In the weeks that followed the injunction request, members of the L’eau Est La Vie protest camp, opponents of the pipeline known as “water protectors,” set up a campsite on the 38-acre parcel with permission from some of the landowners. Their goal was to stop the installation. About a dozen of them have been charged with felonies under a new Louisiana law enacted in August that makes interfering with “critical infrastructure” like pipelines a federal crime.
On September 10, right before the injunction hearing over the disputed parcel in the basin, BBP agreed to a settlement in which they would halt construction until after an expropriation hearing. It was deemed a victory that both pipeline opponents and environmentalists were quick to celebrate.
Not long after the hearing, I went with Wilson to see how much work had been completed on the disputed land. We found the pipeline completely buried beneath the easement and I sent the Aaslestads photos.
Though initially both elated that construction on their land had been halted, they said my photos showing the pipeline already in the ground made the victory feel hollow, since the work on their land was all but complete when the company agreed to stop working there.
Katherine Aaslestad told me she felt sickened by what the photos confirmed. “This is a miscarriage of justice. The wrong people were arrested,” she told me by phone. “The BBP employees and private security were the real trespassers and should have been arrested, not the water protectors who are genuinely acting for the public good and had been invited to be on the property by a co-owner.”

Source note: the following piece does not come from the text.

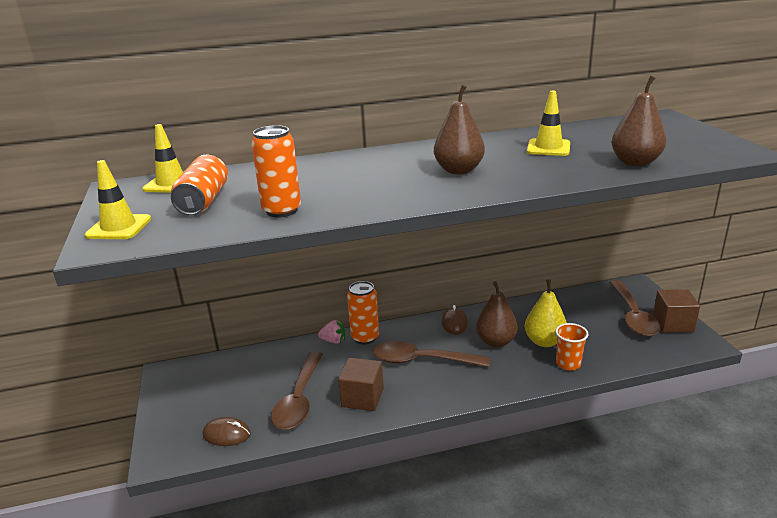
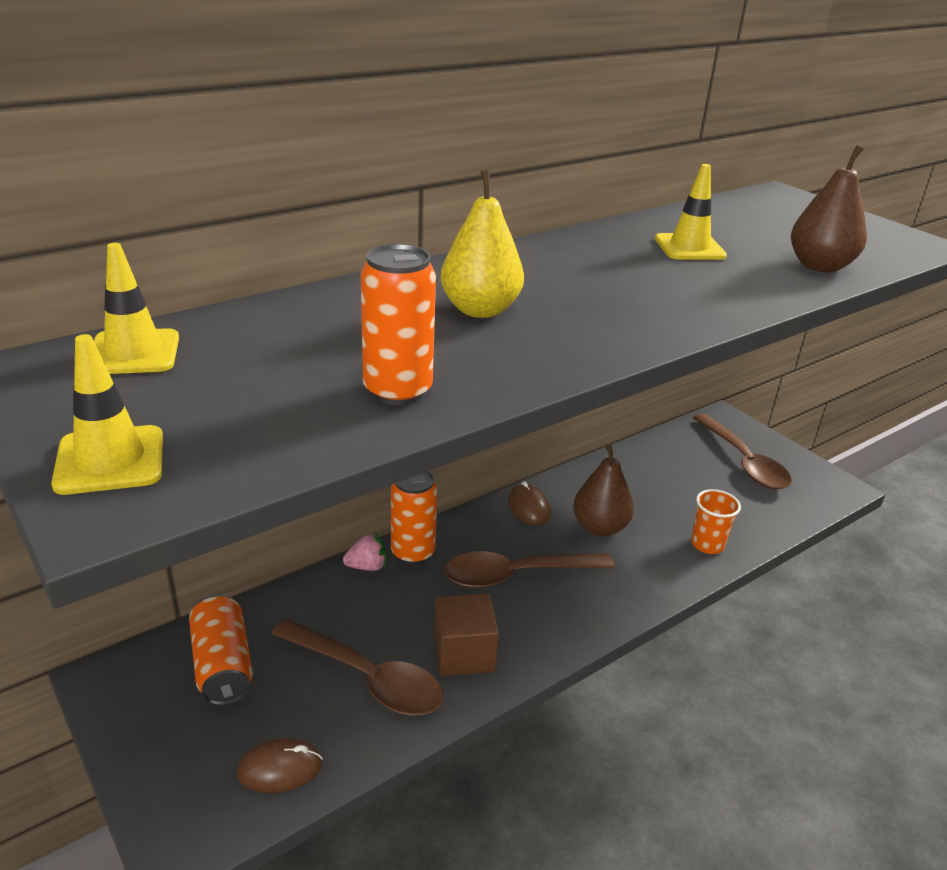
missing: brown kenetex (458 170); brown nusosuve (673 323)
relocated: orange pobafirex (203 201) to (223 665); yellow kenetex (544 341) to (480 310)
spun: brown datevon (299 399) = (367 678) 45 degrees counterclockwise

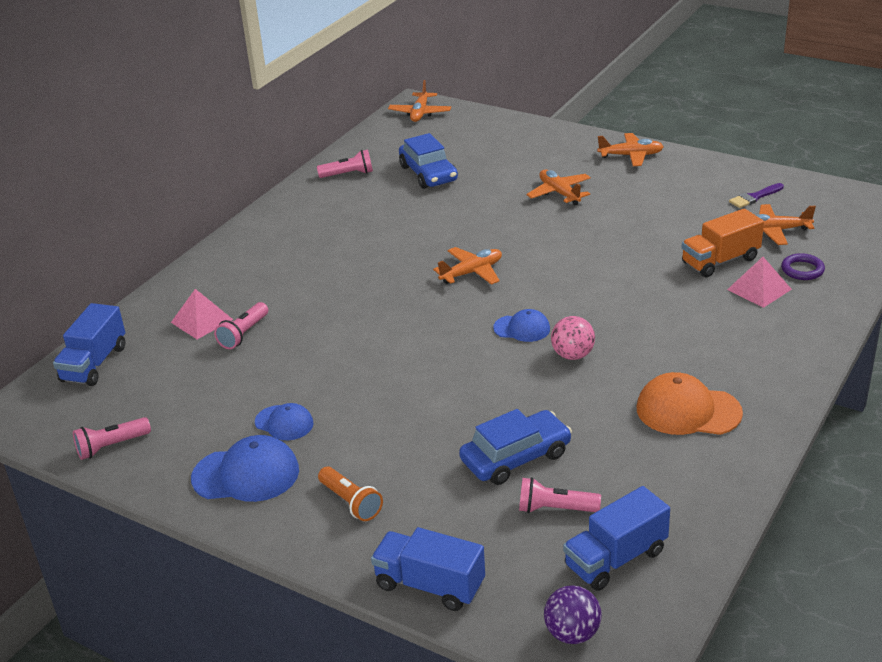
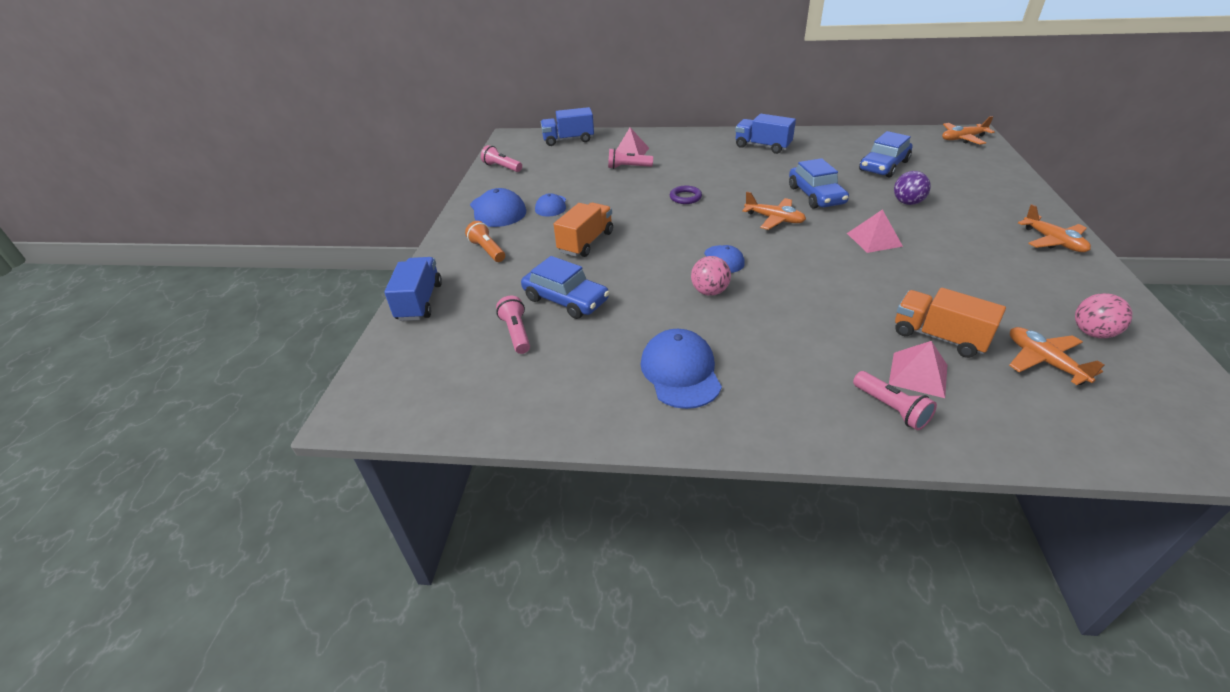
missing:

But lead attorney Pam Spees of the Center for Constitutional Rights, who is working on the case with Misha Mitchell, an attorney with the Atchafalaya Basinkeeper, doesn’t see the victory as hollow at all. Both see BBP’s agreement to stop work on the land until the expropriation process is over as an admission of its previous failure to obtain proper permission.
In the “Public Interest”?
When BBP filed to expropriate the land on September 12, the landowners filed a counter suit challenging the premise that the pipeline is in the public interest, which gives the company the ability to use eminent domain to seize the land
The landowners’ suit alleges that the pipeline offers no public benefit and instead goes against public interests, citing the extensive spill and leak record of Energy Transfer Partners and its affiliates. It also maintains that pipelines have contributed to Louisiana’s coastal erosion crisis and to a reliance on fossil fuels which has exacerbated climate change.

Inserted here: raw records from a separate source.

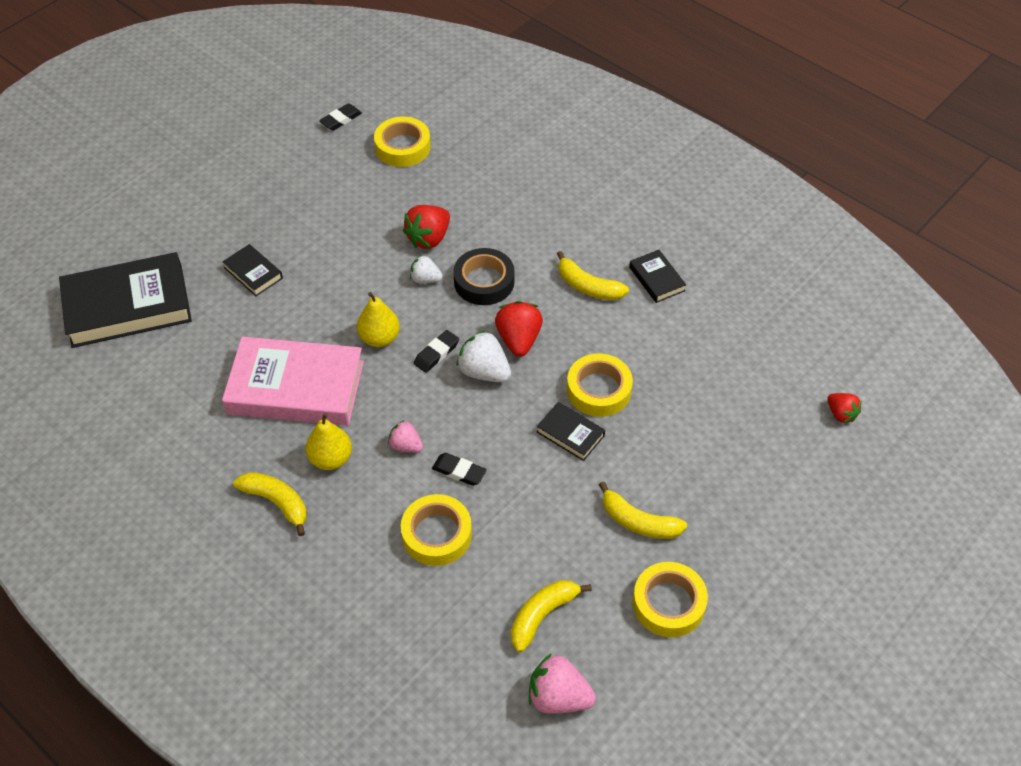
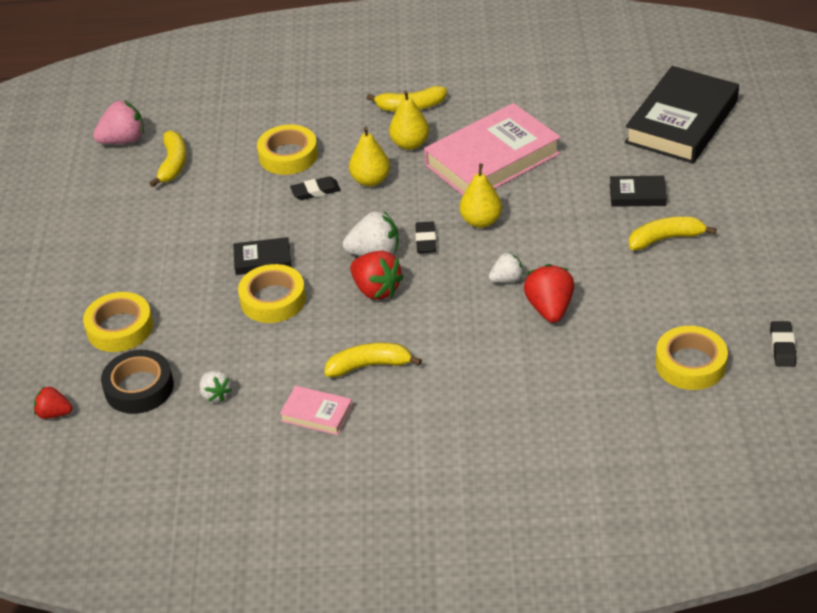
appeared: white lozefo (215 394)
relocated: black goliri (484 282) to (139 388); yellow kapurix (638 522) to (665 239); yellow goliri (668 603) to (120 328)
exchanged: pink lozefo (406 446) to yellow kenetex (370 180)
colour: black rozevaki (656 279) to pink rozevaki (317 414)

“The destruction of wetlands as a natural buffer to hurricanes and flooding has led to tragic losses in recent years,” Katherine Aaslestad said. “I lost my uncle during Hurricane Katrina and in his memory want to stop the devastation of southern Louisiana.”
With the hearing date set for November 27, Spees sees Energy Transfer Partners’ recently announced partnership with the New Orleans Saints football team as a move to greenwash the company’s reputation. “It is a transparent public relations ploy,” she said.
Katherine Aaslestad agrees. “I know how much football means to Louisianans,” she told me. “Anything that legitimizes them [ETP] in the eyes of average people, makes stopping them or calling them to task even harder. It is like living in a dystopian novel — at least the first chapters.”